How to Create a Political Walklist?
Create a political walklist by choosing the voter universe, grouping records into compact geographic routes, householding people at the same address, removing records that should not be contacted, and giving canvassers a short set of response codes. Test the list on a phone and on paper, then make sure every result returns to the campaign’s main voter record.
On this page
Decide what the list is for
A persuasion list, supporter-identification list, sign-request follow-up list, and GOTV list are not the same thing. Start by writing the purpose in one sentence. That decision controls who belongs on the list, what the canvasser asks, and which outcomes matter.
Do not include every available field simply because the database has it. The walklist should show the minimum information needed to complete the task safely and accurately.
Build the voter universe
Apply the campaign’s approved filters before creating routes.
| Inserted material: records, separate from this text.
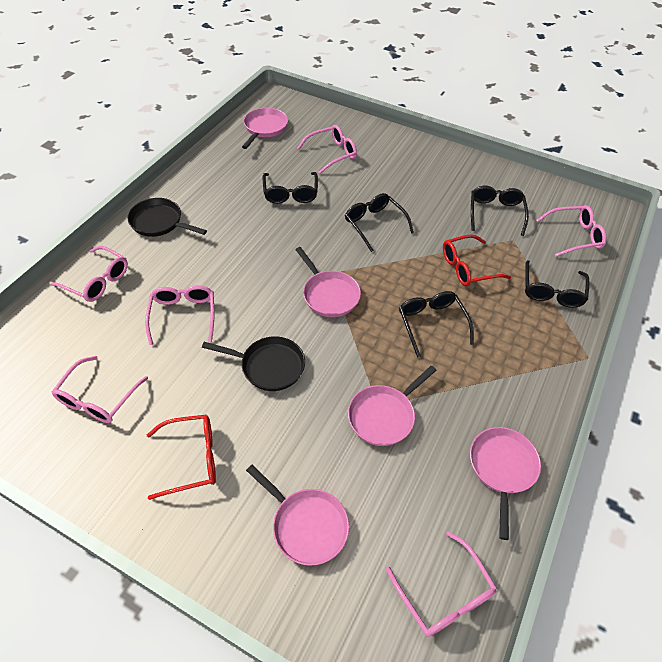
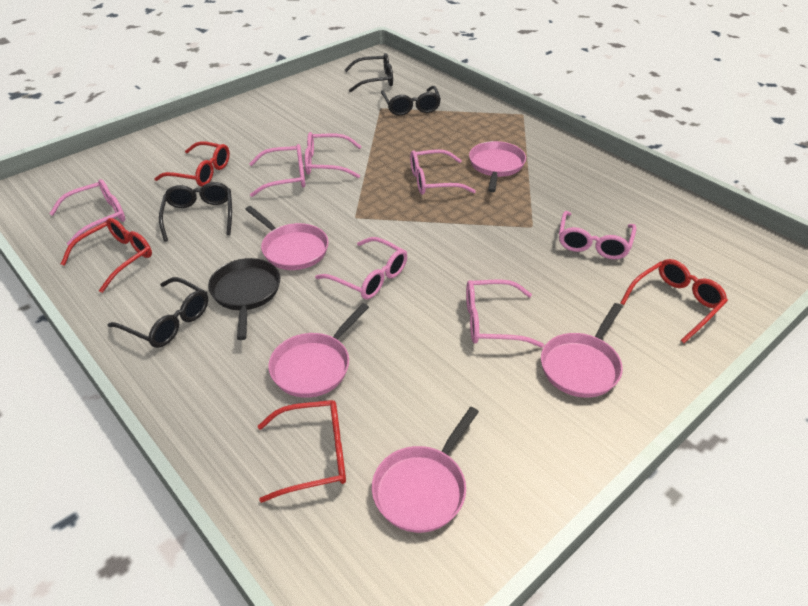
black glasses: 5 -> 4
black pan: 2 -> 1
pink glasses: 6 -> 7
red glasses: 2 -> 4

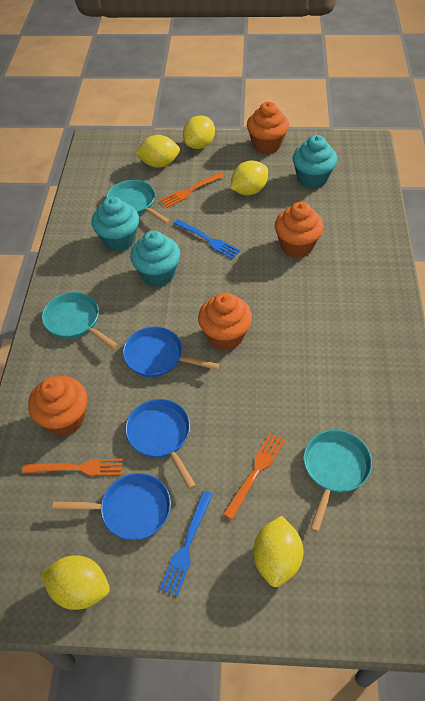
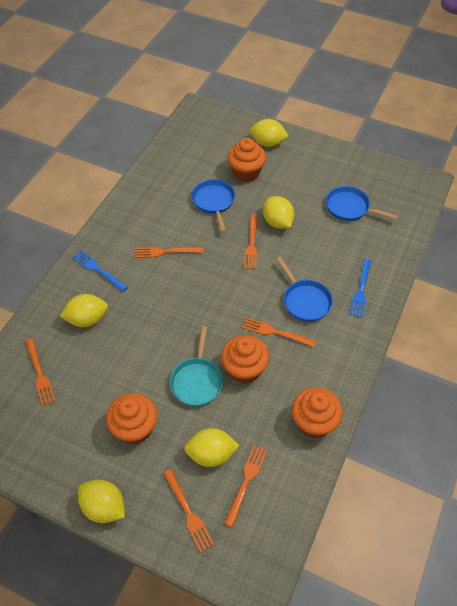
orange fork: 3 -> 6
turquoise cupcake: 3 -> 0
turquoise pan: 3 -> 1

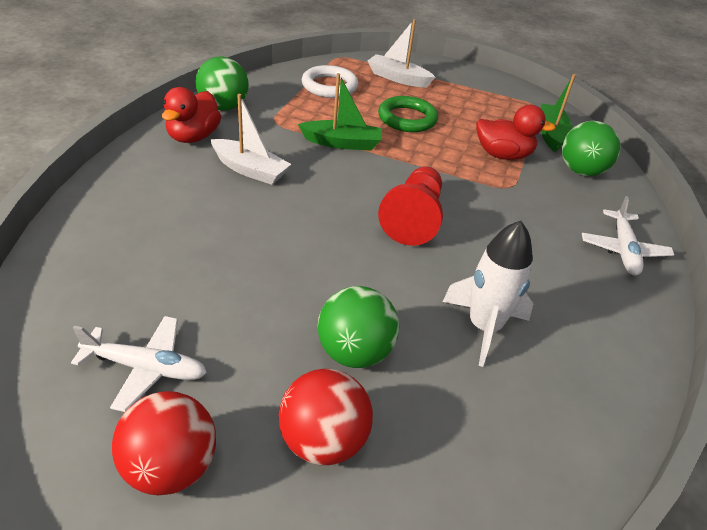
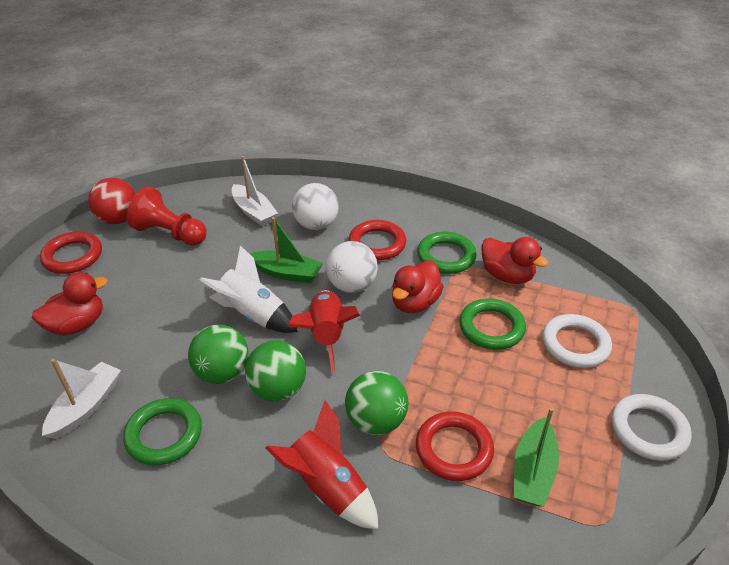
green ring: 1 -> 3
red ball: 2 -> 1
red duck: 2 -> 3
red ring: 0 -> 3
red rocket: 0 -> 2
white ball: 0 -> 2
white plane: 2 -> 0
white ring: 1 -> 2

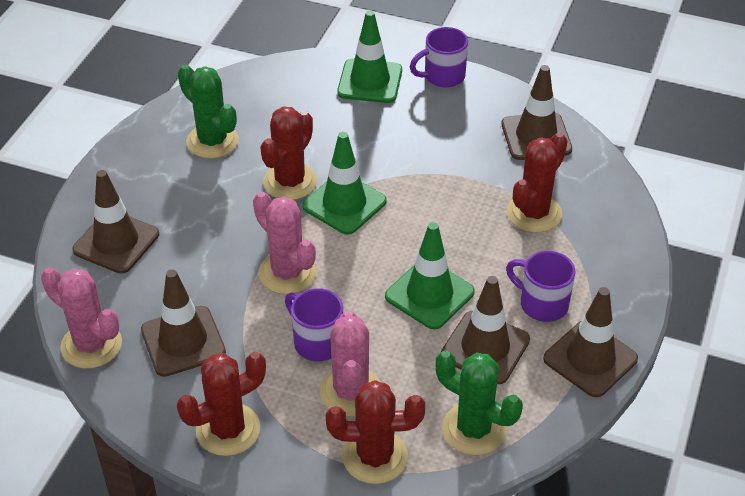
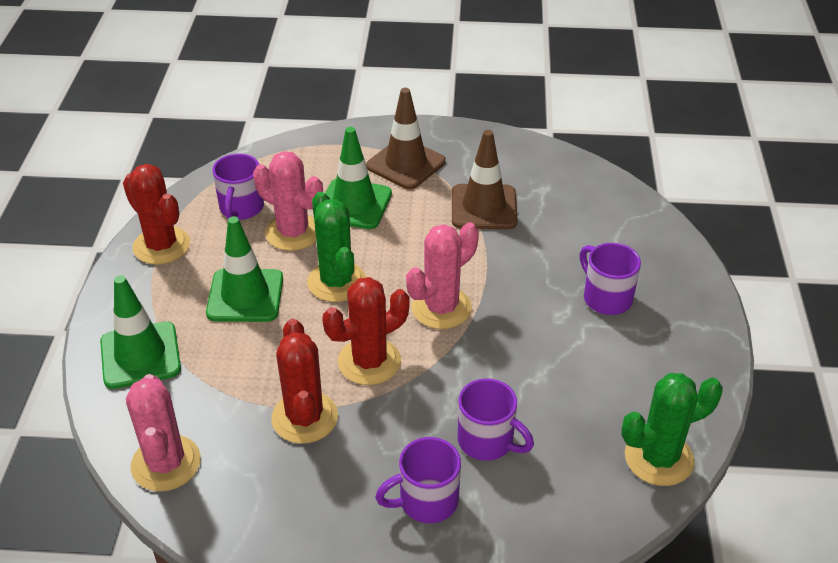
brown traffic cone: 5 -> 2
purple mug: 3 -> 4
red cactus: 4 -> 3

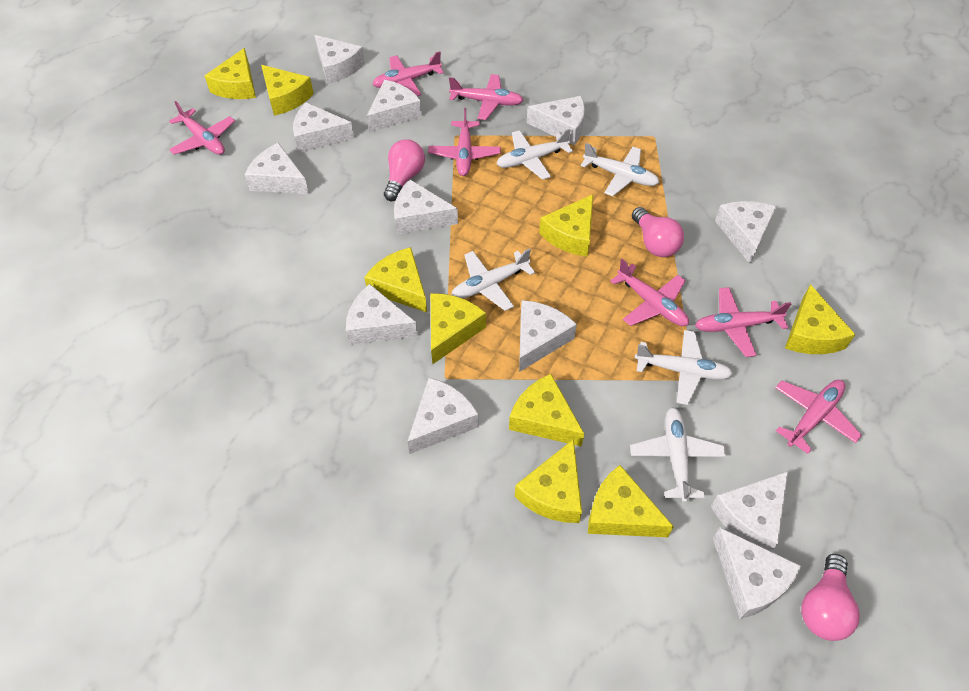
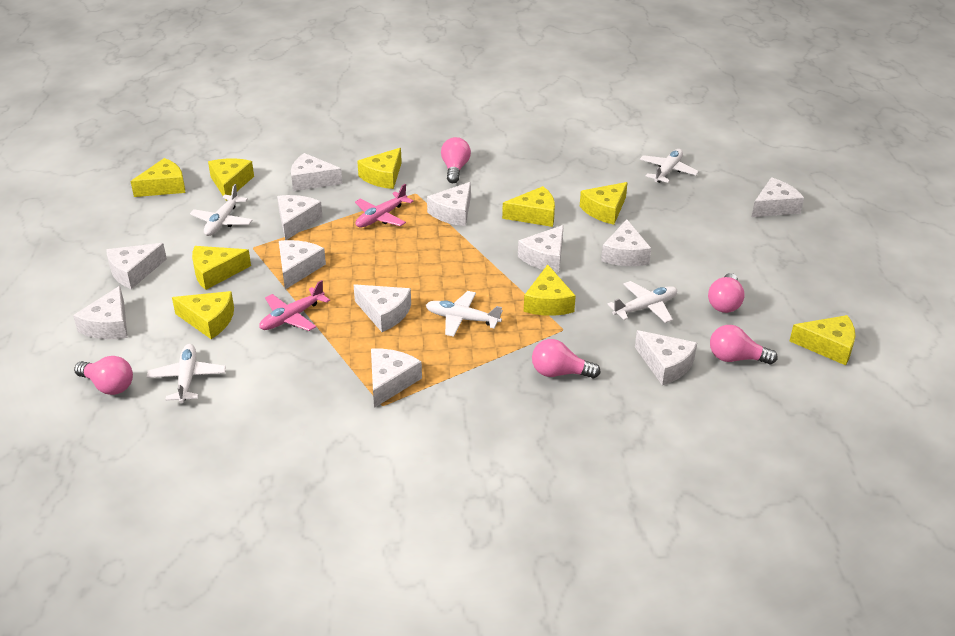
pink light bulb: 3 -> 5
pink plane: 7 -> 2

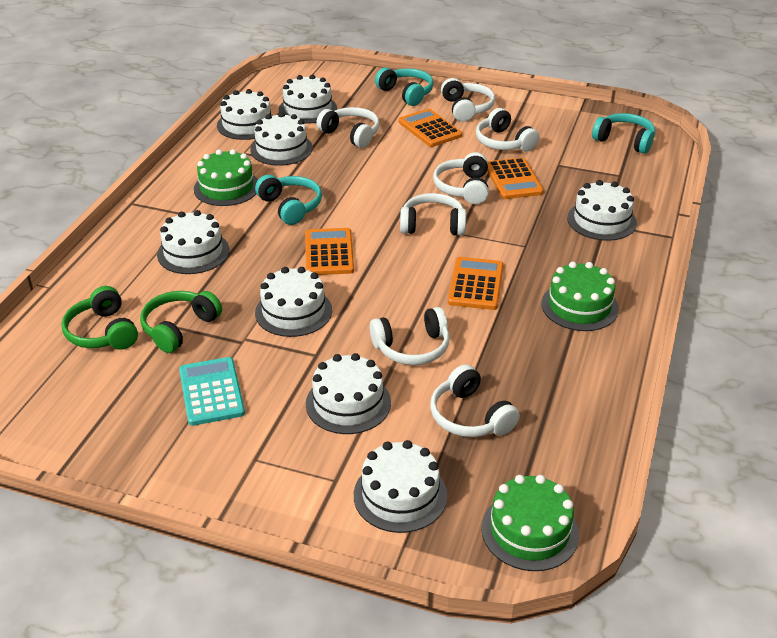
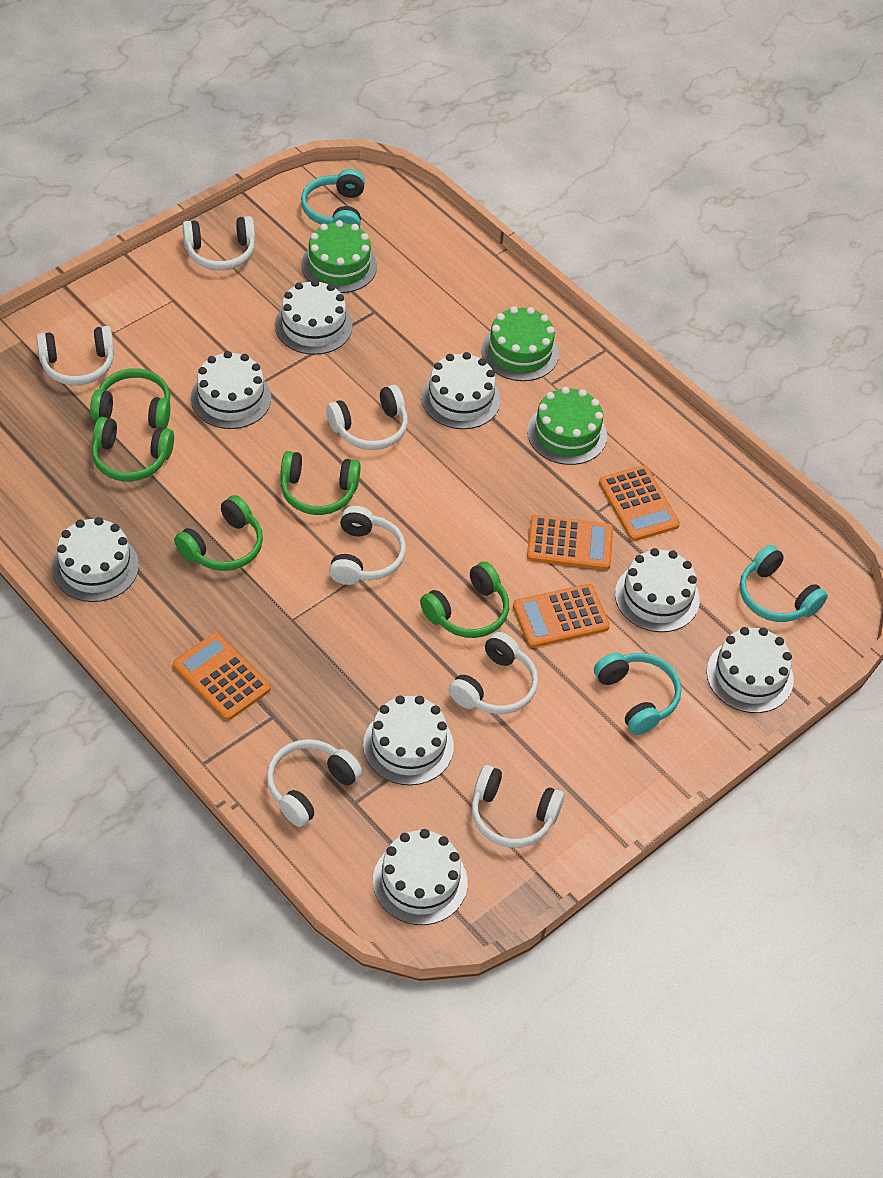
green headphones: 2 -> 5
turquoise calculator: 1 -> 0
That may include geography, support status, contact history, voting status, phone availability, age or other lawful fields, and exclusions such as do-not-contact or already-voted records. The exact universe depends on the campaign phase.
Review edge cases. Apartment addresses, rural routes, duplicate records, missing unit numbers, and voters who recently moved can turn a clean spreadsheet into a poor field experience.
Create routes a person can actually walk
Group nearby addresses and keep natural barriers in mind. A map that looks compact may still cross a highway, river, gated property, or steep hill. Routes should begin and end in places the shift lead can explain clearly.
Size the list for the planned shift. It is better to finish a smaller list and report complete information than to distribute an oversized route that returns half done with no clear stopping point.
Household the display, preserve the individual record
Canvassers approach a door once, but the campaign may need a separate result for each voter. Present the address as a household and list each eligible person underneath. This reduces repeated knocking without losing individual identification data.
Include apartment or unit information prominently. A list that hides the unit number in a note field will create errors in the hallway.
Use response codes that lead to action
- Support, possible, undecided, no support: identification outcomes where appropriate.
- Not home: no useful contact at the address.
- Moved or not at address: record-quality follow-up.
- Do not contact: suppress future campaign contact.
- Volunteer, sign, ride, or callback request: creates a separate follow-up task.
- Already voted: removes the voter from the active GOTV chase where applicable.
A practical example
A campaign wants to identify support in two suburban polls during a two-hour evening shift. It excludes already canvassed and do-not-contact records, households the list by address, divides the area at a major road, and creates four routes. Each route has a clear starting point and about the same number of households rather than the same number of voters.
Working checklist
- Write the purpose of the walklist.
- Apply the correct voter universe and exclusions.
- Review duplicates, unit numbers, rural addresses, and recent moves.
- Household voters while preserving individual outcomes.
- Create compact, understandable routes sized to the shift.
- Use a short response-code set and explain follow-up requests.
- Test the digital and printable versions.
- Assign list check-out, return, reconciliation, and secure disposal.
Common mistakes
- Starting with a map before deciding who should be contacted.
- Giving canvassers more personal data than the task requires.
- Splitting routes by equal record count while ignoring geography.
- Combining household members into one voter outcome.
- Sending lists out without a return and reconciliation owner.
Sources and further reading
- National Democratic Institute — Voter Contact
- Office of the Privacy Commissioner of Canada — Guidance for political parties on protecting personal information
- Bhatti et al. — Door-to-Door Canvassing Meta-study
Election law, privacy, calling rules, voting methods, and campaign-finance requirements vary by jurisdiction and can change. Verify current requirements with the applicable election authority before acting.
What campaign teams should remember
- Choose the purpose and voter universe before drawing the route.
- Household people at the same address and preserve individual voter records.
- Keep routes compact enough to finish within one shift.
- Use a small, consistent set of outcomes.
- Plan the return and reconciliation process before lists leave the office.
Common questions about how to create a political walklist
What information should a walklist include?+
Include the address, voter names, relevant contact or priority information, clear response options, route or poll information, and only the data the canvasser needs.
How many houses should be on a walklist?+
Use the expected shift length, local density, building type, and the campaign’s observed pace. A list should be finishable without rushing or leaving large unfinished sections.
Should everyone at one address appear together?+
Usually yes. Household presentation prevents duplicate approaches while keeping each person’s individual response separate.
What happens to a paper walklist after the shift?+
It should be checked back in, reconciled into the campaign database, stored securely if required, and destroyed or retained according to the campaign’s approved policy.
Reviewed by CampaignGateway Operations Team on 2026-06-17. Campaigns should always verify legal, election, privacy, accessibility, and voter-contact requirements with the appropriate election authority or qualified adviser.